Ho già preso qualche appunto sulla Historia monachorum, in particolare sulla sua versione latina, di Rufino di Concordia – secondo alcuni autore, secondo altri traduttore di un originale greco – ma l’ho riletta volentieri sia perché è molto divertente, sia perché ne è testé uscita una nuova edizione per le benemerite Edizioni Scritti Monastici dell’Abbazia di Praglia, basata su quello che viene appunto considerato l’originale greco, di autore incerto.

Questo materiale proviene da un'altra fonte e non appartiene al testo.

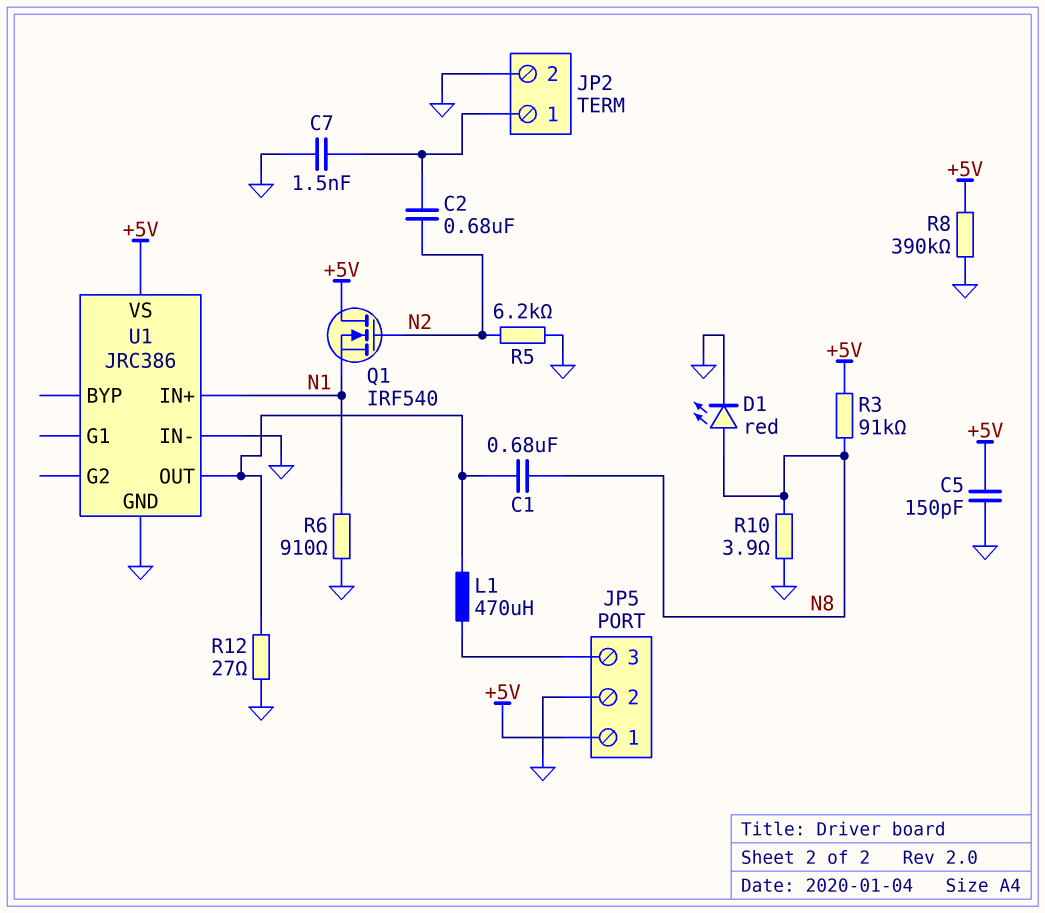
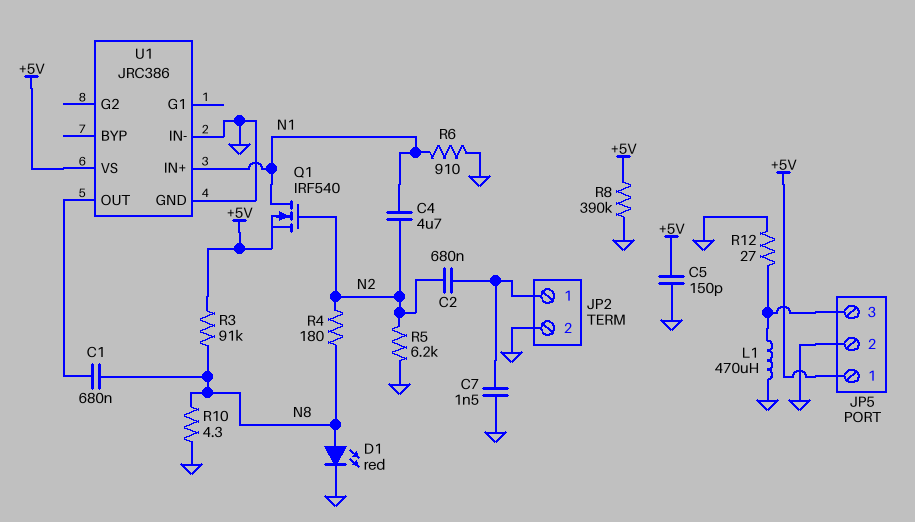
C4: none -> 4.7uF (N1, N2)
L1: 470uH (JP5/3, U1/OUT) -> 470uH (GND, JP5/3)
Q1: NMOS IRF540 (G N2, D +5V, S N1) -> NMOS IRF540 (G N2, D N1, S +5V)
R4: none -> 180 (N2, N8)
R10: 3.9 (GND, N8) -> 4.3 (GND, N8)
R12: 27 (GND, U1/OUT) -> 27 (GND, JP5/3)

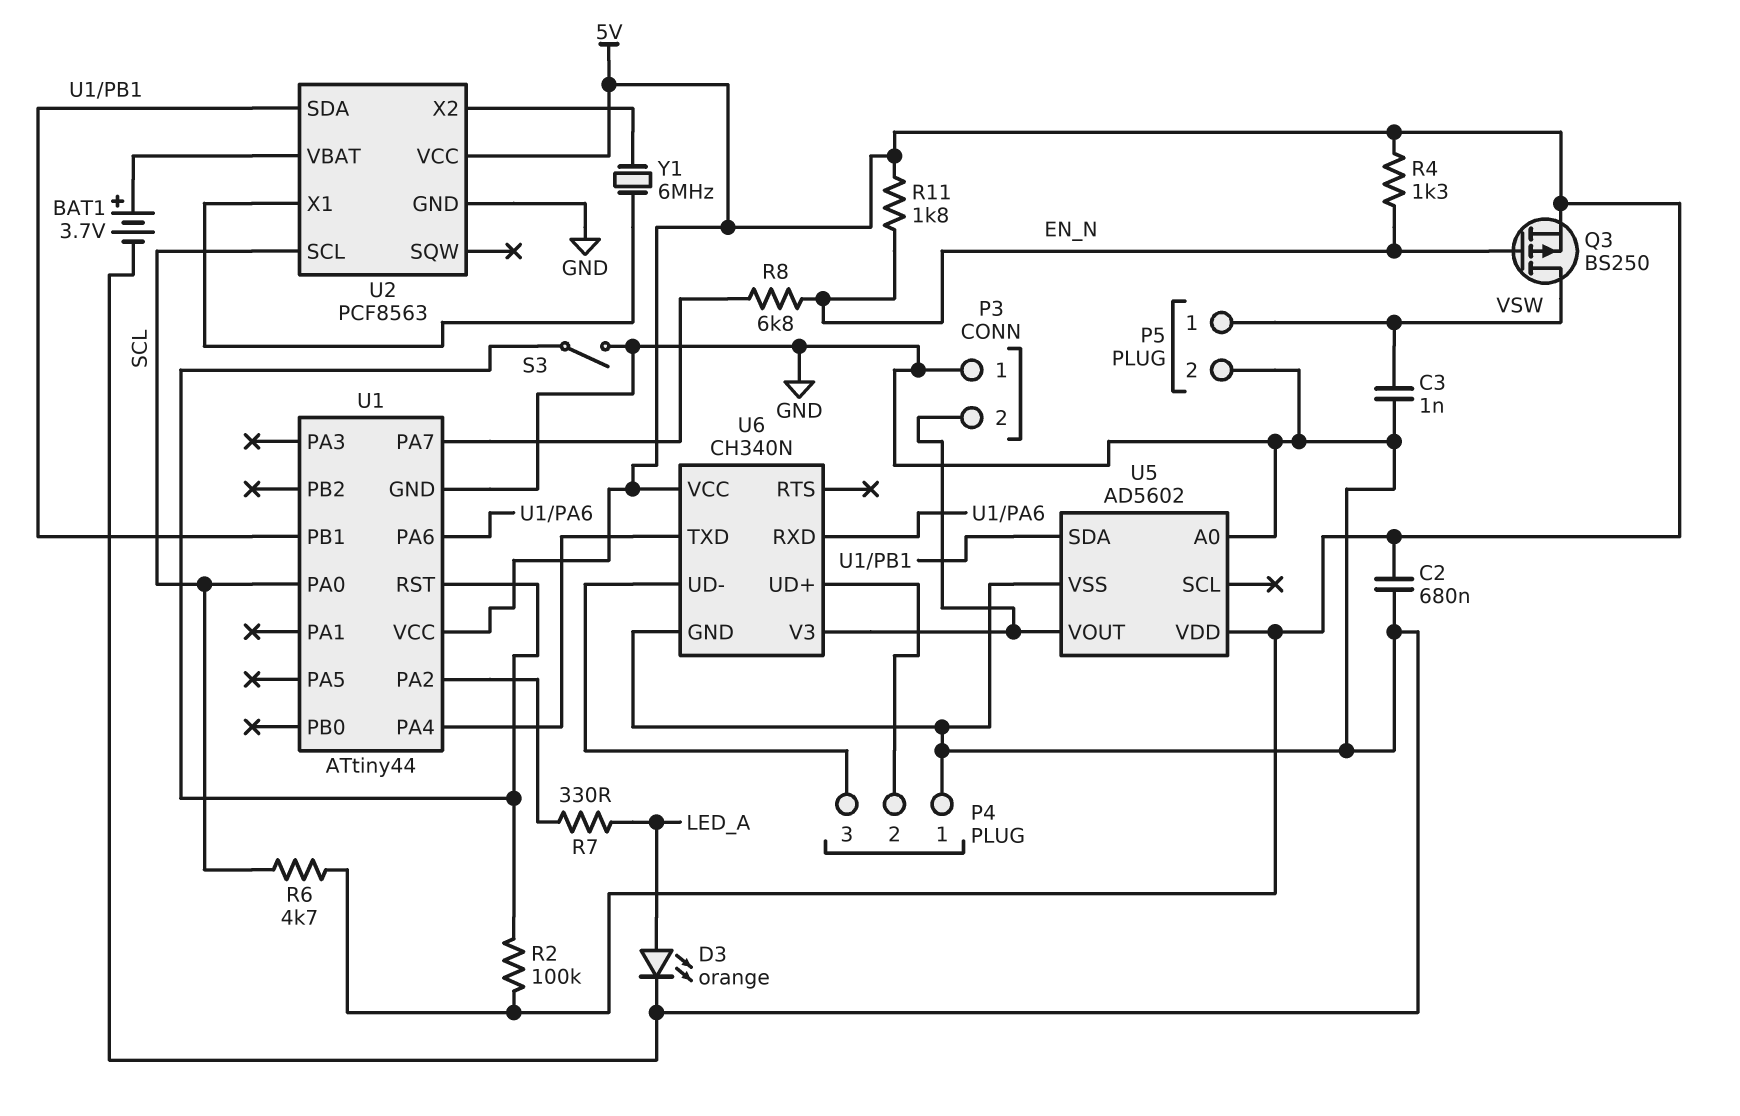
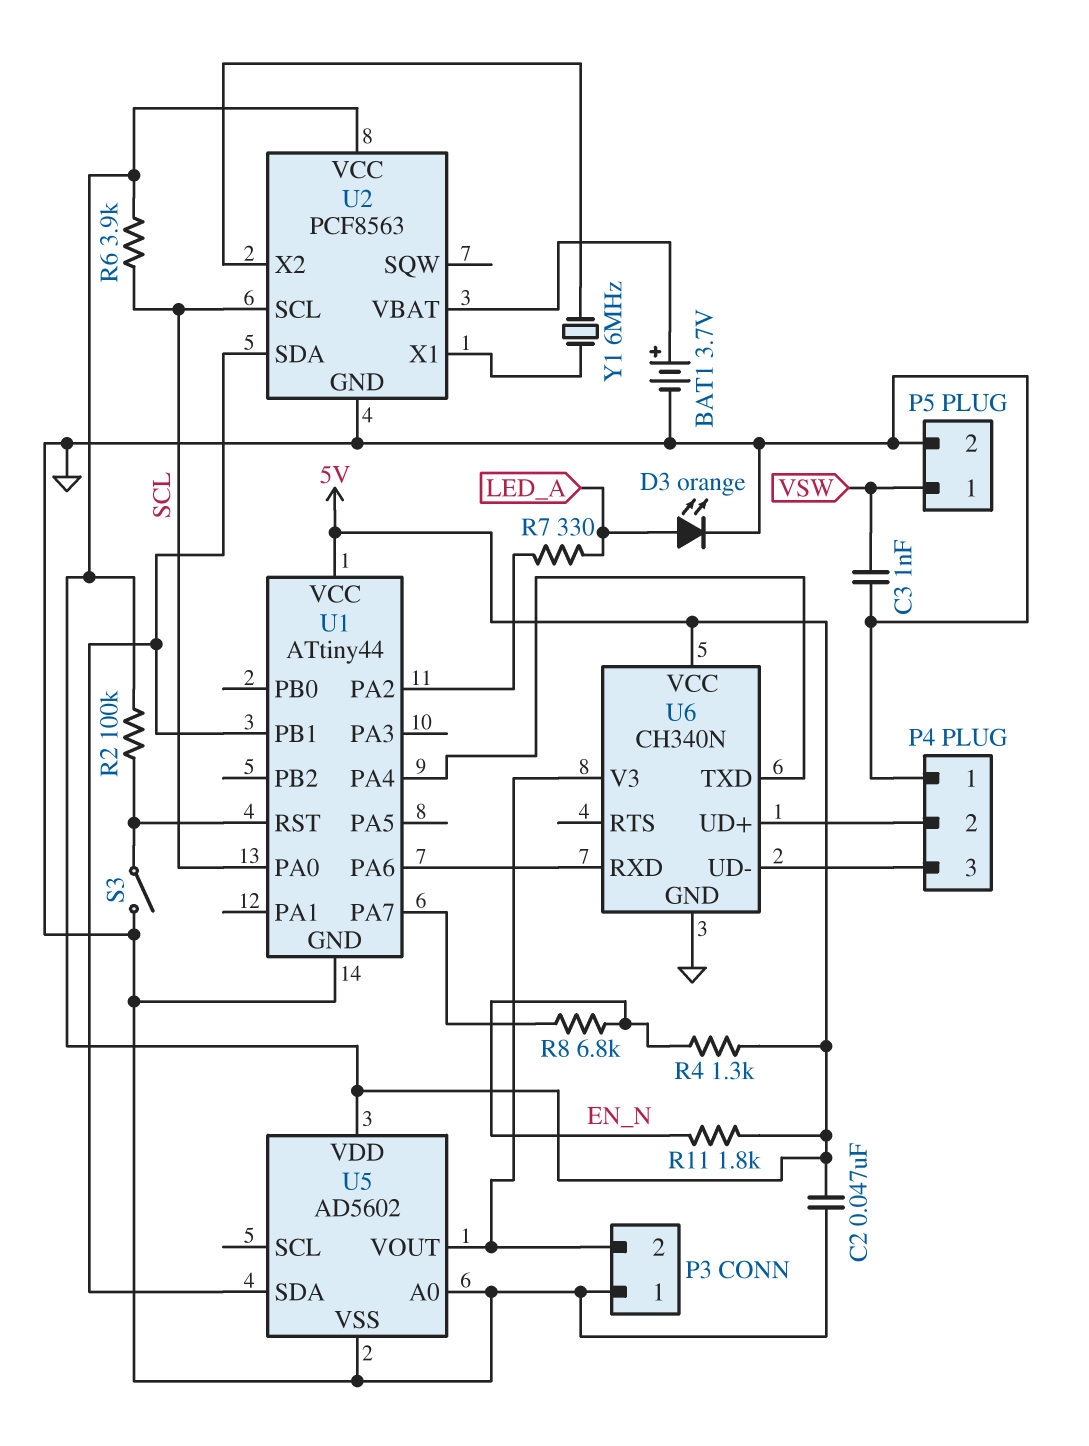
C2: 680nF (5V, GND) -> 47nF (5V, GND)
Q3: PMOS BS250 (G EN_N, D VSW, S 5V) -> none
R6: 4.7k (5V, SCL) -> 3.9k (5V, SCL)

Databile intorno al 400, è un vero e proprio reportage di un monaco di Gerusalemme che, insieme ad alcuni compagni, va a raccogliere notizie su gli «uomini perfetti» che si sono ritirati nei deserti dell’Egitto, e può essere assimilato ai grandi esempi della Storia lausiaca e della Storia dei monaci siri. Non è un documento storico, per quanto i particolari più minuti raccontino aspetti molto interessanti della quotidianità, non è un romanzo fantastico, per quanto sia bombo di senso del meraviglioso: è, come giustamente viene proposto, una «evocazione», di un clima spirituale, di uno slancio, di un’incarnazione della fede, concepita e scritta soprattutto come esortazione per tutti coloro che verranno e ai quali di quel clima non resterà altro che il racconto: sappiate che quegli uomini (e quelle donne, qui però assenti) sono esistiti.
E hanno compiuto prodigi.
«Ho visto, infatti, in Egitto», dice l’autore all’inizio del suo racconto, «molti padri che vivono una vita angelica, seguendo le orme del Signore nostro Salvatore e, come nuovi profeti, con la loro condotta ispirata, meravigliosa, virtuosa, dimostrano di possedere una potenza divina… Alcuni di loro non sanno che sulla terra c’è un altro mondo, che nelle città s’insinua la cattiveria… È possibile vederli, sparsi nei deserti, in attesa del Cristo, come figli legittimi aspettano il padre, come un esercito il proprio re, o come servi devoti il loro padrone e liberatore» (Prologo, 5-7).
È lo stesso autore che osserva come non basterebbe il tempo per raccontare tutte le manifestazioni della virtù somma di questi uomini: taciturni, pazienti, candidi, obbedienti, ospitali, servizievoli, altruisti, longevi, prevalentemente crudisti e grandi amici degli animali; come abba Teona che «di notte, così raccontavano, usciva dalla sua cella e si univa alle bestie selvatiche alle quali dava da bere l’acqua che aveva. Intorno alla sua casetta si potevano vedere orme di bufali, di onagri, di gazzelle e di altri animali la cui compagnia per lui era motivo di grande piacere» (VI, 4).
Mi piace molto quando, quasi inavvertitamente, si insinua nel racconto un minimo particolare che non rimandi all’ascesi e alla penitenza. In questo caso addirittura un «grande piacere», oppure un pisolino, come nel caso di abba Giovanni che, «prima di tutto restò in piedi per tre anni sotto una roccia, pregando incessantemente Dio, senza mai sedersi, senza dormire, a eccezione di qualche sonnellino che riusciva quasi a rubare in quella posizione» (XIII, 4): lo so, è un puro gioco intellettuale, ma io lo vedo l’anziano asceta che chiude gli occhi un momento, e la testa gli scivola di lato e si appoggia alla pietra…
O come nella storia dell’uva e del grande Macario, al quale «furono portati dei grappoli d’uva fresca. Egli volentieri l’avrebbe mangiata ma, per dimostrare di essere temperante, la mandò ad un fratello ammalato», il quale a sua volta la spedì a un altro, che, per carità, e via così: «Quell’uva, in conclusione, fece il giro di molti fratelli e nessuno la mangiò»; fece il giro completo del monastero perché tornò a Macario che «la riconobbe, fece delle indagini, e rimase stupito» (XXI, 14): bravi confratelli!
I nomi non sono estranei alla simpatia che provo per questi personaggi: abba Or, abba Bes, abba Surus, Amun e Pitirione, abba Dioscoro, Piammonas e Pafnuzio, che un giorno disse a un mercante: «Perché non vieni anche tu a godere del nostro nome, il nome di monaco?», e quello andò. E abba Patermuzio, per il quale il sole arrestò il suo corso «e non tramontò prima del suo arrivo nel villaggio [dove si stava recando a visitare discepoli ammalati]: tutti gli abitanti della zona videro bene il fenomeno». Tutti.
Con i Padri nel deserto (Storia dei monaci in Egitto), a cura di S. di Meglio, Edizioni Scritti monastici, Abbazia di Praglia, 2015 (con illustrazioni molto interessanti da un volume del 1625).